Cities, Economics New York City

Running for a fourth term in 1994, Gov. Mario Cuomo sat on a mid-year budget report that would have called attention to a growing hole in the state budget. It was only after losing the election that Cuomo released the report -- and George Pataki discovered he was inheriting a budget gap of at least $4 billion.

Eight years later, it was Pataki's turn to muddy the waters. Shortly before the 2002 election, the governor's Budget Division forecast the state fiscal year would end with a $716 million budget surplus. Only after Pataki had been safely returned to office did the public learn that the state actually faced a $2.2 billion deficit.

So what - if anything - are we to make of Pataki's announcement this week that the state is on track to end fiscal 2006-07 with a $1 billion surplus?

Is this "further evidence our sound economic policies are working for New York," as Pataki proclaimed? Or simply an example of "faith-based budgeting," as Eliot Spitzer's campaign was quick to assert?

The answer: a little bit of both.

Pataki can rightly claim that he has strengthened the state's finances over the past dozen years.

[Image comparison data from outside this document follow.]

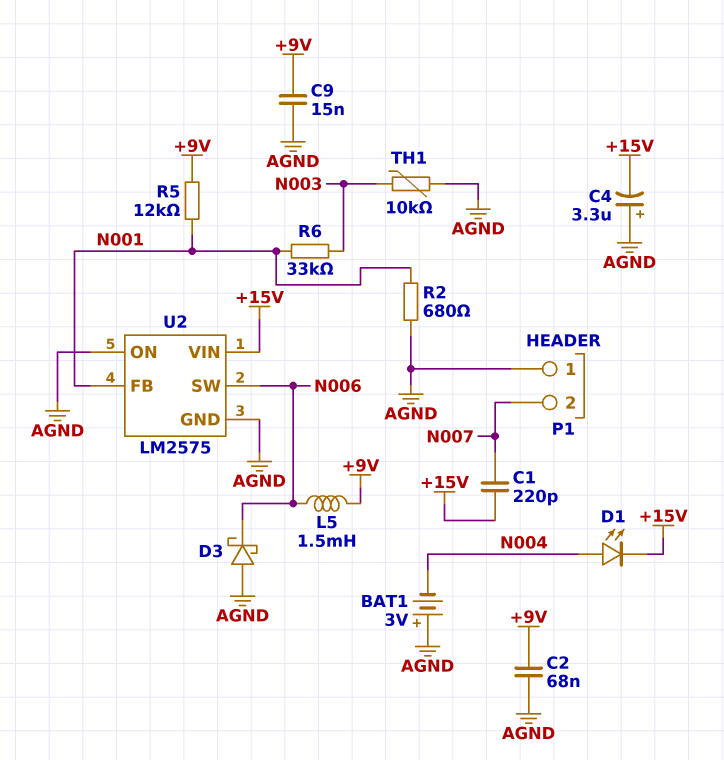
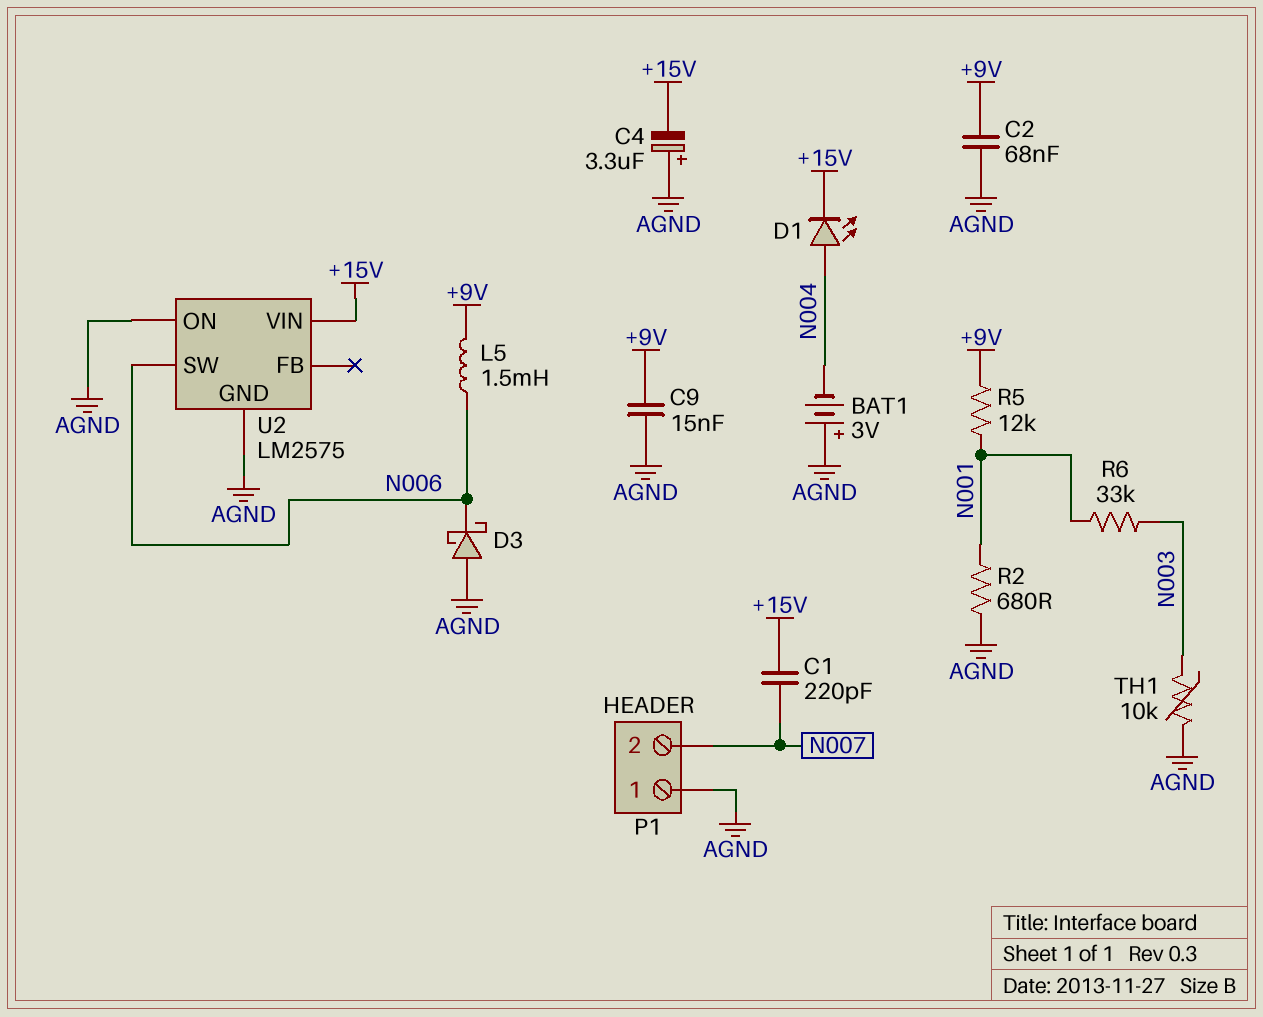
U2 pin FB: N001 -> none

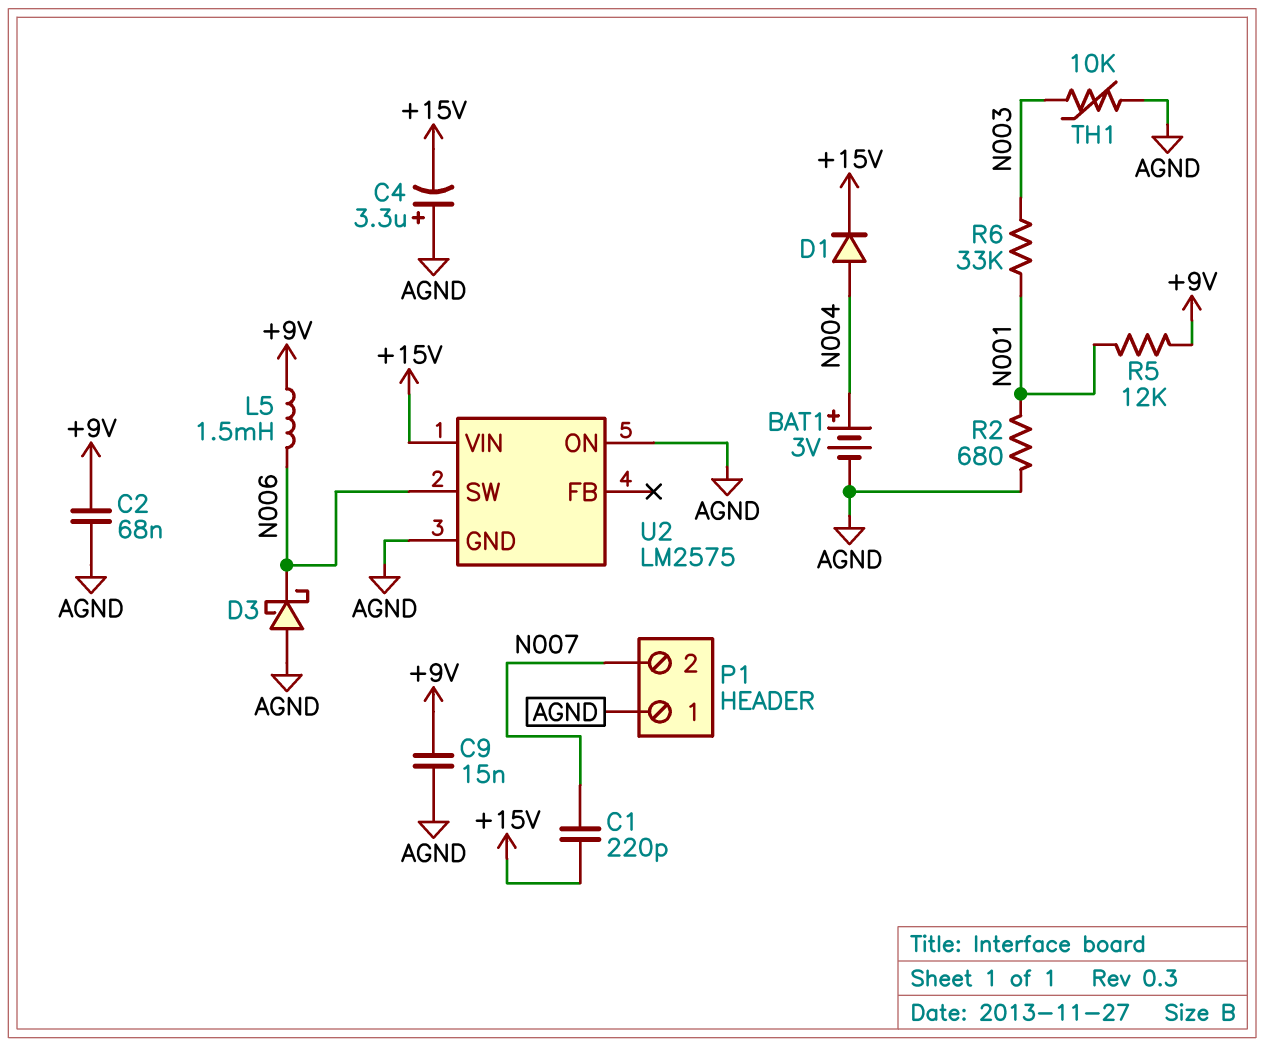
BAT1: 3V (plus AGND, minus N004) -> 3V (plus N004, minus AGND)
D1: LED (A N004, K +15V) -> diode (A N004, K +15V)

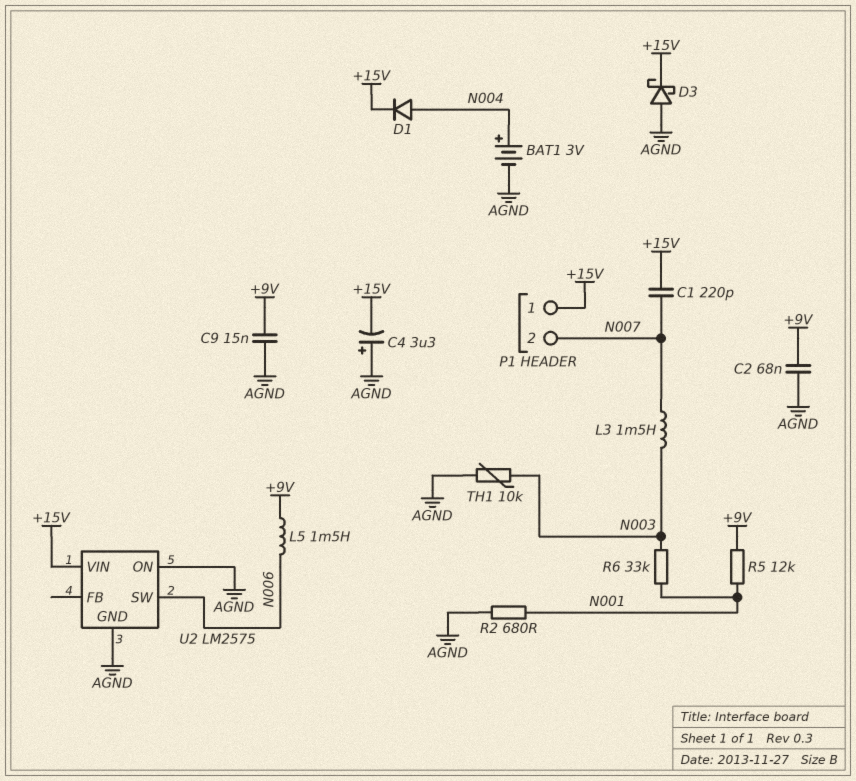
D3: schottky (A AGND, K N006) -> schottky (A AGND, K +15V)
L3: none -> 1.5mH (N003, N007)
P1 pin 1: AGND -> +15V

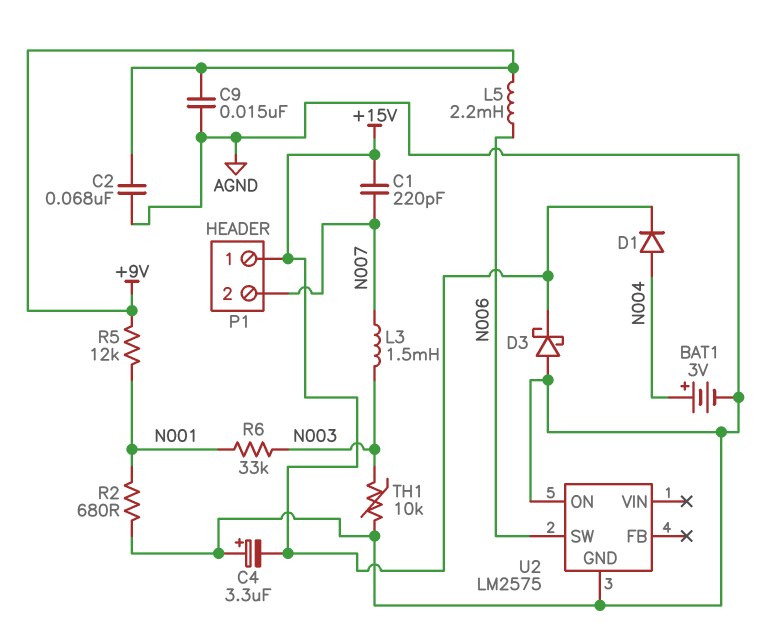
L5: 1.5mH (+9V, N006) -> 2.2mH (+9V, N006)
U2 pin VIN: +15V -> none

Cuomo left the state's reserve funds virtually empty, which meant there was no margin for downside error in his budget forecasts. By contrast, Pataki estimates that the state's reserves now stand in the $3 billion range.

That fatter cushion explains why the state's bond rating is at its highest level in two decades. (It's jumped all the way from abysmal to mediocre.)

While the Pataki administration earned its reputation for stonewalling and secrecy, the governor has been much more open with budget information. In fact, with the notable exception of that 2002 pre-election report, the state's financial picture has become far more transparent under Pataki than under any previous governor.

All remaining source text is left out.